EMR 100070-001 : Essai de Phase I, en ouvert, à doses multiples croissantes, visant à évaluer la sécurité d’emploi, la tolérance, la pharmacocinétique, l’activité biologique et clinique de l’AVELUMAB (Ac anti PD-L1) chez des patients atteints de tumeurs solides métastatiques ou localement avancées, avec extension dans des indications sélectionnées (cohorte cancer gastrique et de la jonction œsogastrique).
MEDIPLEX : Etude de Phase I en phase d’extension, évaluant la tolérance et l'activité anti-tumorale d’une combinaison thérapeutique associant DURVALUMAB (anti-PD-L1) et PEXIDARTINIB (anti CSF1R) chez des patients atteints d’un cancer colorectal ou du pancréas à un stade avancé ou métastatique(pas plus de 3 lignes antérieures pour les cancers du côlon).
MK3475 KeyNote 177 : Étude de phase III randomisée dans les adénocarcinomes coliques métastatiques MSI-H ou dMMRcomparant un traitement par PEMBROLIZUMAB IV toutes les 3 semaines versus une chimiothérapie standard. Une chirurgie des métastases et autorisée après réponse au traitement.

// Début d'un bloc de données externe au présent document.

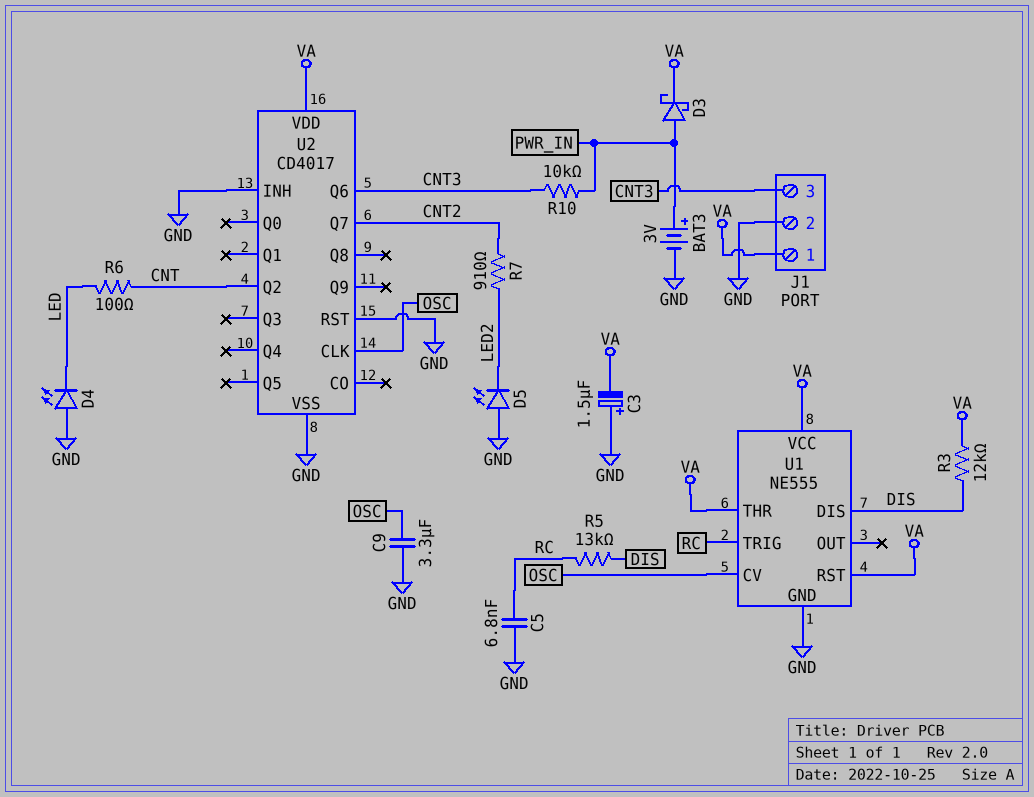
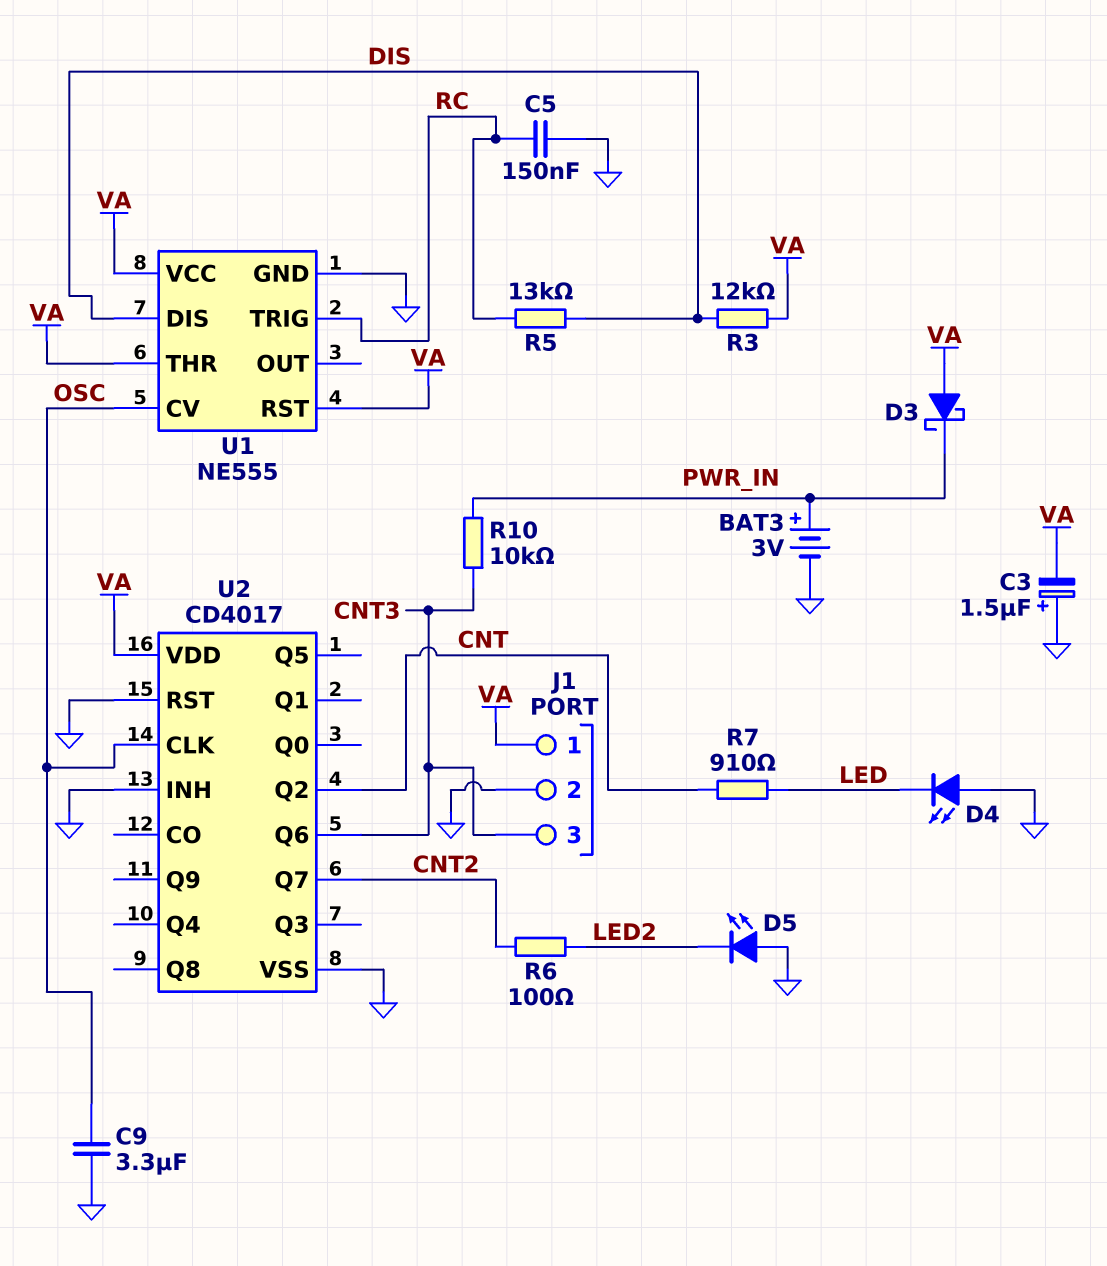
C5: 6.8nF (GND, RC) -> 150nF (GND, RC)
D3: schottky (A PWR_IN, K VA) -> schottky (A VA, K PWR_IN)
R6: 100 (CNT, LED) -> 100 (CNT2, LED2)
R7: 910 (CNT2, LED2) -> 910 (CNT, LED)

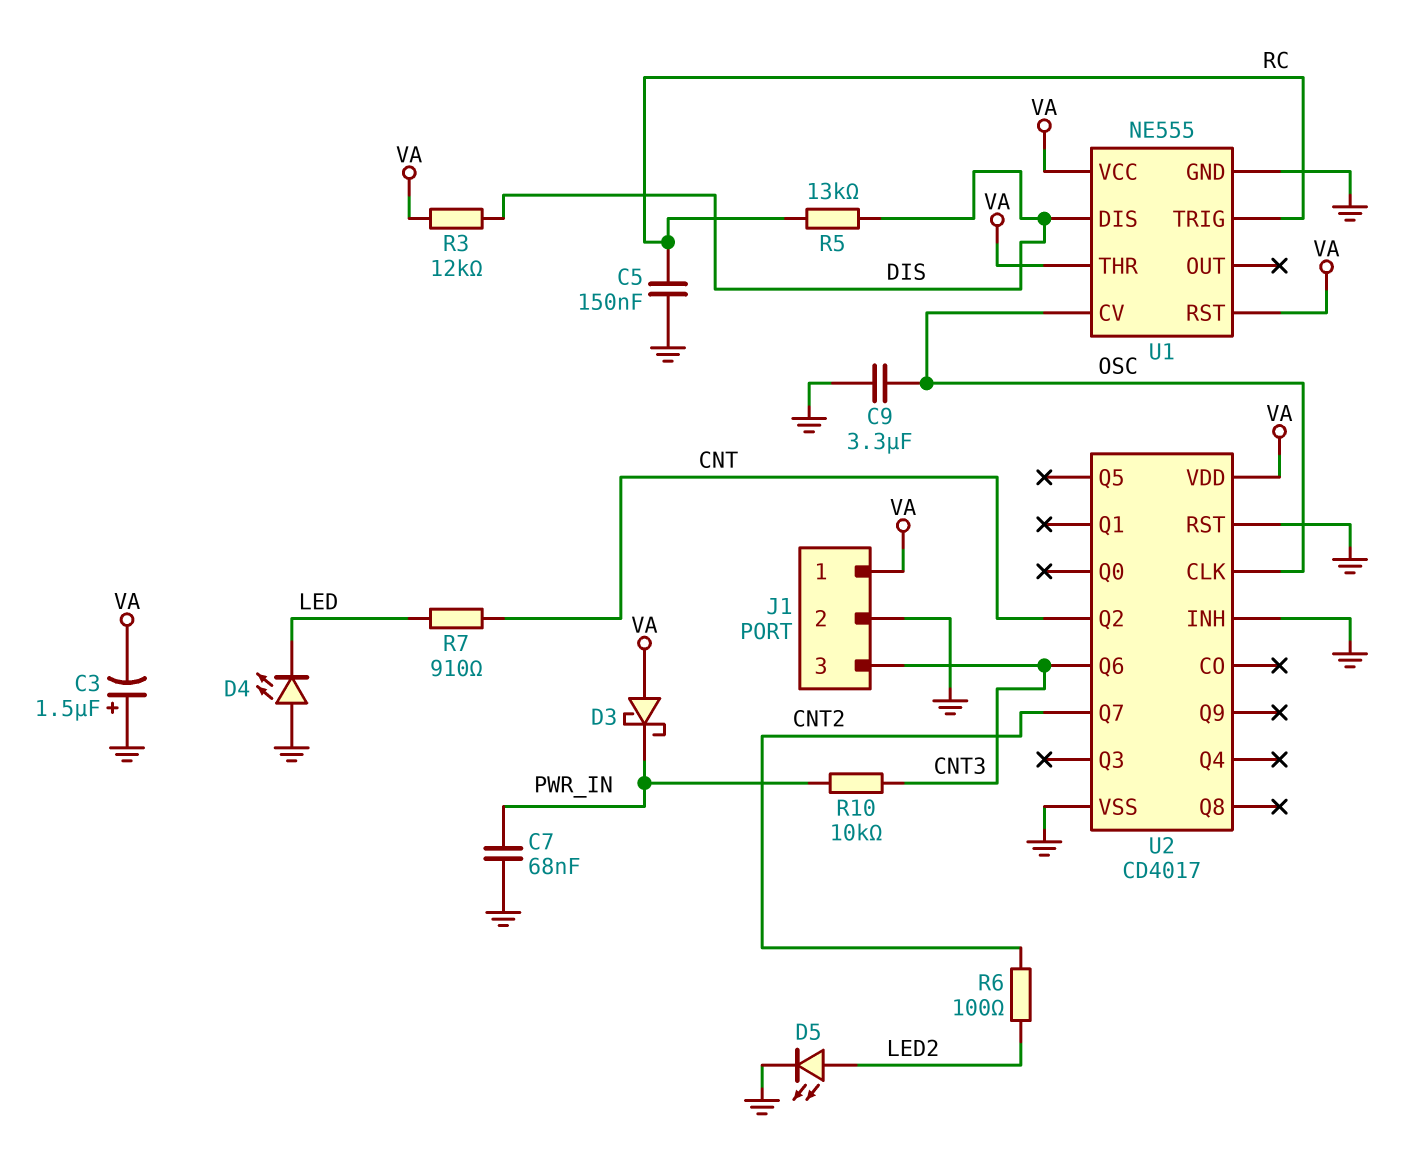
BAT3: 3V (plus PWR_IN, minus GND) -> none
C7: none -> 68nF (GND, PWR_IN)
D5: LED (A GND, K LED2) -> LED (A LED2, K GND)

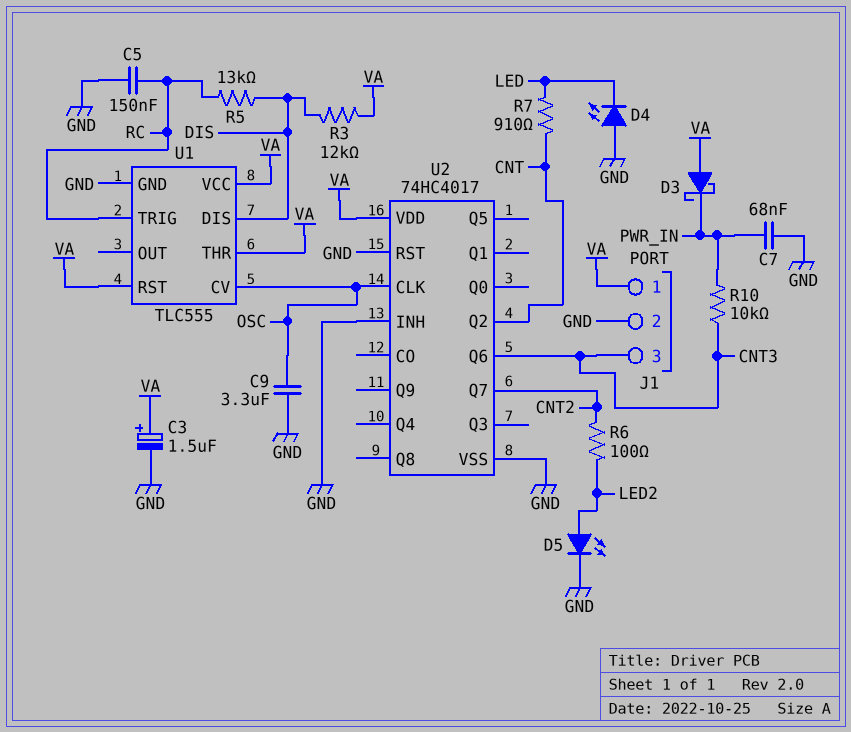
C3: 1.5uF (plus GND, minus VA) -> 1.5uF (plus VA, minus GND)
U1: NE555 -> TLC555
U2: CD4017 -> 74HC4017

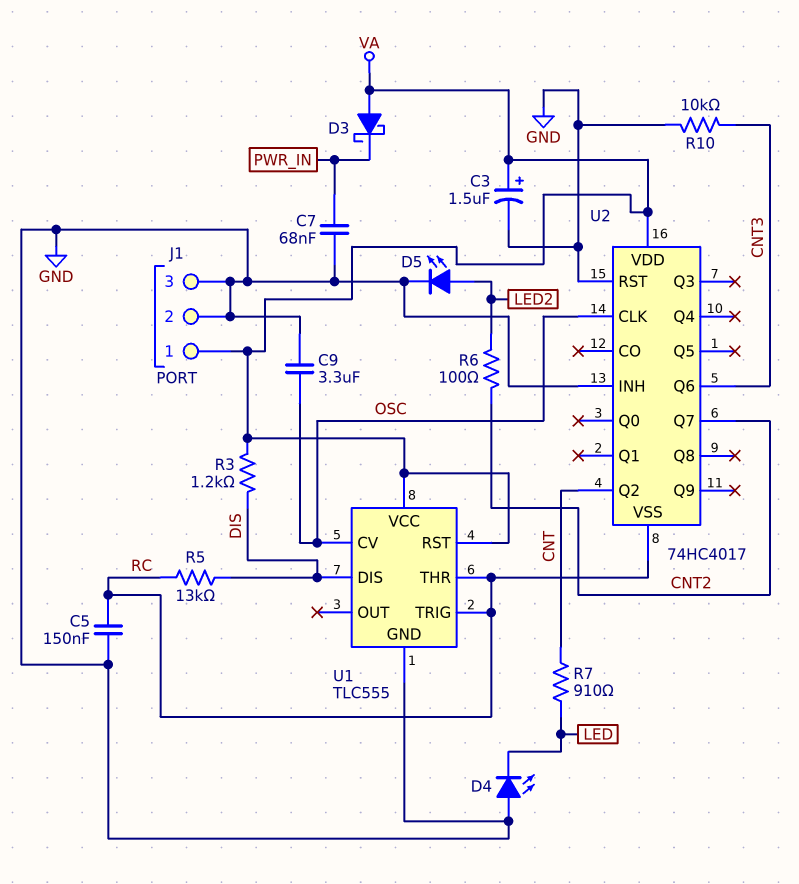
J1 pin 3: CNT3 -> GND
R3: 12k (DIS, VA) -> 1.2k (DIS, VA)
R10: 10k (CNT3, PWR_IN) -> 10k (CNT3, GND)
U1 pin THR: VA -> RC
U2 pin VSS: GND -> RC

NOVARTIS CPDR001X2103 : Etude de phase Ib, en ouvert, multicentrique, évaluant l'innocuité, la tolérance et la pharmacodynamique de PDR001 (anti-PD-1) dans les cancers colorectaux métastatiques associé à :
Canakinumab (Ac anti-IL-1β) ou
CJM112 (anti-IL-17A) ou
Trametinib (inh Mek1, Mek2) ou
EGF 816 (inh EGFR).
SABR PDL1 : Etude de phase II visant à évaluer l’efficacité d’un traitement d’immunothérapie anti PD-L1 (atezolizumab) administré en combinaison avec la radiothérapie stéréotaxique chez des patients présentant des tumeurs métastatiques (dont les cancers colorectaux en échec des traitements recommandés avec au moins 1 métastase mesurable selon RECIST 1.1 et éligible pour un traitement par radiothérapie stéréotaxique).
TRANSGENE TG4001-12 : Etude de phase I évaluant l’association anti PD-L1 (avelumab) + TG4001 (immunothérapie active par vecteur viral exprimant les séquences codant pour les Ag tumoraux E6 et E7 de HPV-16 et pour l’interleukine 2) dans les carcinomes épidermoïdes du canal anal.